Measuring the effects of PSYOP communication is, of course, primarily of interest to commanders, planners, and communicators. The effect of communication is directly related to its purpose. It is difficult to learn the effect of persuasive communications, especially about targets in hostile areas, because, apart from the question of audience accessibility, media

effects are so diffuse and so variable in character that they defy simple analysis or uniform description. A complete inventory of the prerequisites needed to measure effects of PSYOP programs is yet to be formulated. In this regard, de Grazia presents some idea of the complexity:

responses to communications may be specific or general in nature; they may be of short or long duration; they may be of high or low intensity. In some instances a communication may produce a significant change in attitude with no accompanying change in observable behavior. In other instances, behavior appears to change markedly without any appreciable change in attitudes. Some intended effects may be produced in some people by carefully planned messages. In other audiences, the same messages may produce precisely opposite effects, or no effects at all. In short, the question that is of most interest to the psychological warfare operator, namely, that as to the target's intellectual and emotional responses to his messages, is still largely unanswered by students of the human sciences. 16 (Emphasis added.)
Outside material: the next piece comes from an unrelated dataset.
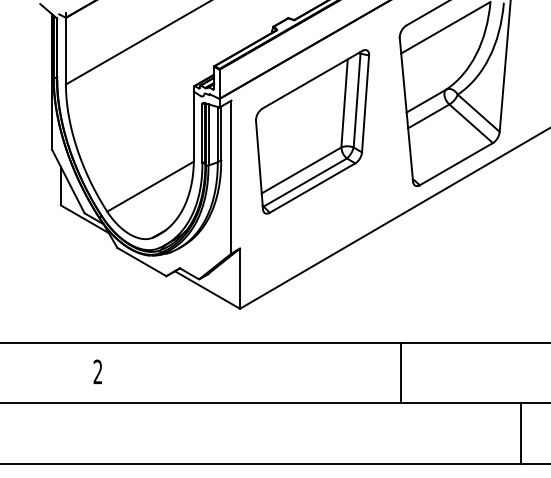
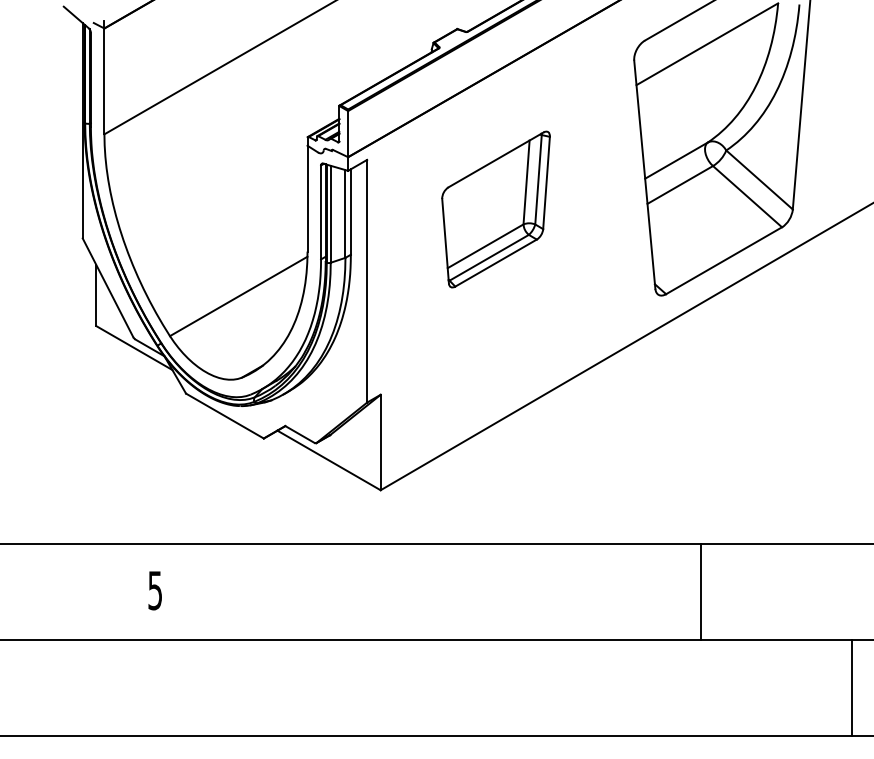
part: (312, 131) -> (495, 208), size x0.6
text: (97, 371) -> (154, 589), 2 -> 5
line: (400, 372) -> (700, 591), moved
line: (521, 433) -> (852, 688), moved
Although assessment is difficult, the data-gathering techniques and procedures discussed in the previous paragraphs are relevant in discovering whether communication media stimulated behavior or had a measurable effect on restructuring attitudes. As stated previously, it is important to consider attitudes as gradients or points along a continuous scale. In analyzing the effect of PSYOP communication and strategy, there are many considerations. A partial list of the variables includes: a. The type and location of the target

b. The number and variety of channels open to the target

c. The degree of program saturation over the various channels. (It is apparent that a PSYOP campaign that is given unlimited media support and money is likely to have greater impact than a limited effort.)

d. The degree to which the messages conform to group standards. The techniques discussed in regard to target analysis and communication testing are applicable in measuring the effect of PSYOP programs. Where possible, a combination of data-gathering techniques should be employed. Some social psychologists profess that it is rarely possible to predict action behavior from "paper and pencil" (survey) responses. However, Samuel Flowerman maintains that:

since all measurements, even in the physical sciences, are indirect measurements, we commit no violence to scientific method by urging additional criteria for estimating effectiveness of protolerance propaganda. ... (Perhaps effectiveness in social psychology is like infinity in mathematics; we may approach it but never attain it. Yet this does not stop us from making progress.).... We can accept as evidence the satisfaction of a reasonable number and kinds of criteria of effectiveness. Such reasoning would also enable us to make better comparisons between two different sets of propaganda symbols."

Criteria of Effectiveness

Six indicators of the effectiveness of PSYOP will be discussed.

1. Immediate Recall. Other things being equal, the content of messages that are immediately recalled is more effective than that of messages that are not recalled (forgotten).

However, it appears that unfavorable messages as well as highly favorable messages are liable to be remembered.